[cfe-dev] [llvm-dev] Writing built-ins for instructions returning multiple operands

Wed Sep 9 03:43:16 PDT 2015

On 9 Sep 2015, at 11:31, mats petersson via cfe-dev <cfe-dev at lists.llvm.org> wrote:
> 
> However, if we have, say, an instruction that returns two distinct values (div that also gives the remainder, as a simple example), you will either have to return a (small) struct, or pass in a pointer to be filled in by the function [the latter is not ideal from an optimisation perspective, as the optimiser has a harder time knowing if the output is aliased with something else.

It’s important to differentiate the C builtin from the LLVM intrinsic.  It’s generally more useable (and idiomatic) in C to have additional return values become arguments returned by pointer.  It’s generally more useful in LLVM IR to have multiple return values as a struct.  For an example, consider the overflow-checked builtins.
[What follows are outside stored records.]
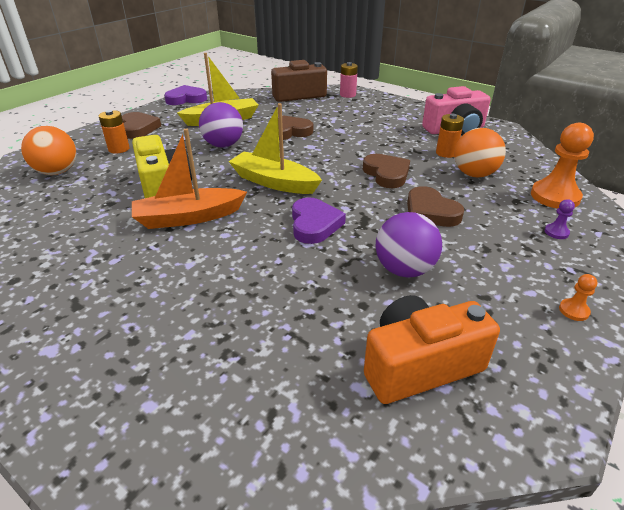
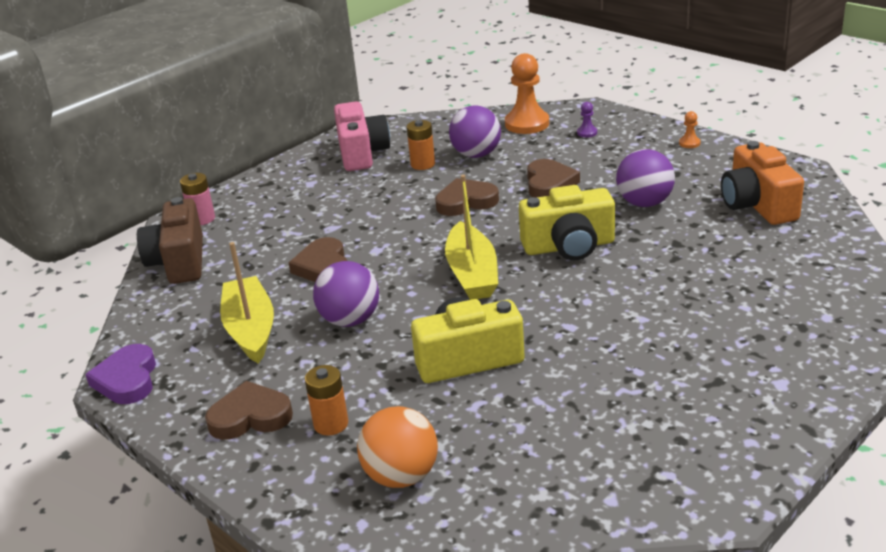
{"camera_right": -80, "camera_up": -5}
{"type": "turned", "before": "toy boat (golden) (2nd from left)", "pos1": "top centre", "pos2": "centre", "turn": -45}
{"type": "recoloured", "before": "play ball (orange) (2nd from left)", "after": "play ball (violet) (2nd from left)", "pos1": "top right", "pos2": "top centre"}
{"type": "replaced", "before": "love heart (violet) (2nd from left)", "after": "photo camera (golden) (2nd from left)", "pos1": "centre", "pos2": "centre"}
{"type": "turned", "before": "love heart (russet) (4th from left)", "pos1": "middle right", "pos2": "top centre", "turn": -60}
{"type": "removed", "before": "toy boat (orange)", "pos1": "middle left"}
The following C for a function that multiplies two numbers and returns either the result or 0 on overflow:

unsigned int mul(unsigned int x, unsigned int y)
{
	unsigned int result;
	return __builtin_umul_overflow(x, y, &result) == 0 ? 0 : result;
}

This becomes some fairly complex IR, with the key part being:

  %result = alloca i32, align 4
...
  %5 = call { i32, i1 } @llvm.umul.with.overflow.i32(i32 %3, i32 %4)
...
  %7 = extractvalue { i32, i1 } %5, 0
  store i32 %7, i32* %result, align 4

The SROA happily turns this entire function into:

define i32 @mul(i32 %x, i32 %y) #0 {
  %1 = call { i32, i1 } @llvm.umul.with.overflow.i32(i32 %x, i32 %y)
  %2 = extractvalue { i32, i1 } %1, 1
  %3 = extractvalue { i32, i1 } %1, 0
  %4 = zext i1 %2 to i32
  %5 = icmp eq i32 %4, 0
  br i1 %5, label %6, label %7

; <label>:6                                       ; preds = %0
  br label %8

; <label>:7                                       ; preds = %0
  br label %8

; <label>:8                                       ; preds = %7, %6
  %9 = phi i32 [ 0, %6 ], [ %3, %7 ]
  ret i32 %9
}

SimplifyCFG then turns the branches into a single select:

define i32 @mul(i32 %x, i32 %y) #0 {
  %1 = call { i32, i1 } @llvm.umul.with.overflow.i32(i32 %x, i32 %y)
  %2 = extractvalue { i32, i1 } %1, 1
  %3 = extractvalue { i32, i1 } %1, 0
  %4 = zext i1 %2 to i32
  %5 = icmp eq i32 %4, 0
  %. = select i1 %5, i32 0, i32 %3
  ret i32 %.
}

And instcombine gets rid of the redundant zext / icmp:

define i32 @mul(i32 %x, i32 %y) #0 {
  %1 = call { i32, i1 } @llvm.umul.with.overflow.i32(i32 %x, i32 %y)
  %2 = extractvalue { i32, i1 } %1, 1
  %3 = extractvalue { i32, i1 } %1, 0
  %. = select i1 %2, i32 %3, i32 0
  ret i32 %.
}

TL;DR version: Just because you expose a builtin to C as something that takes a pointer doesn’t mean that the optimisers will struggle with it if you expose a sensible LLVM IR intrinsic.

David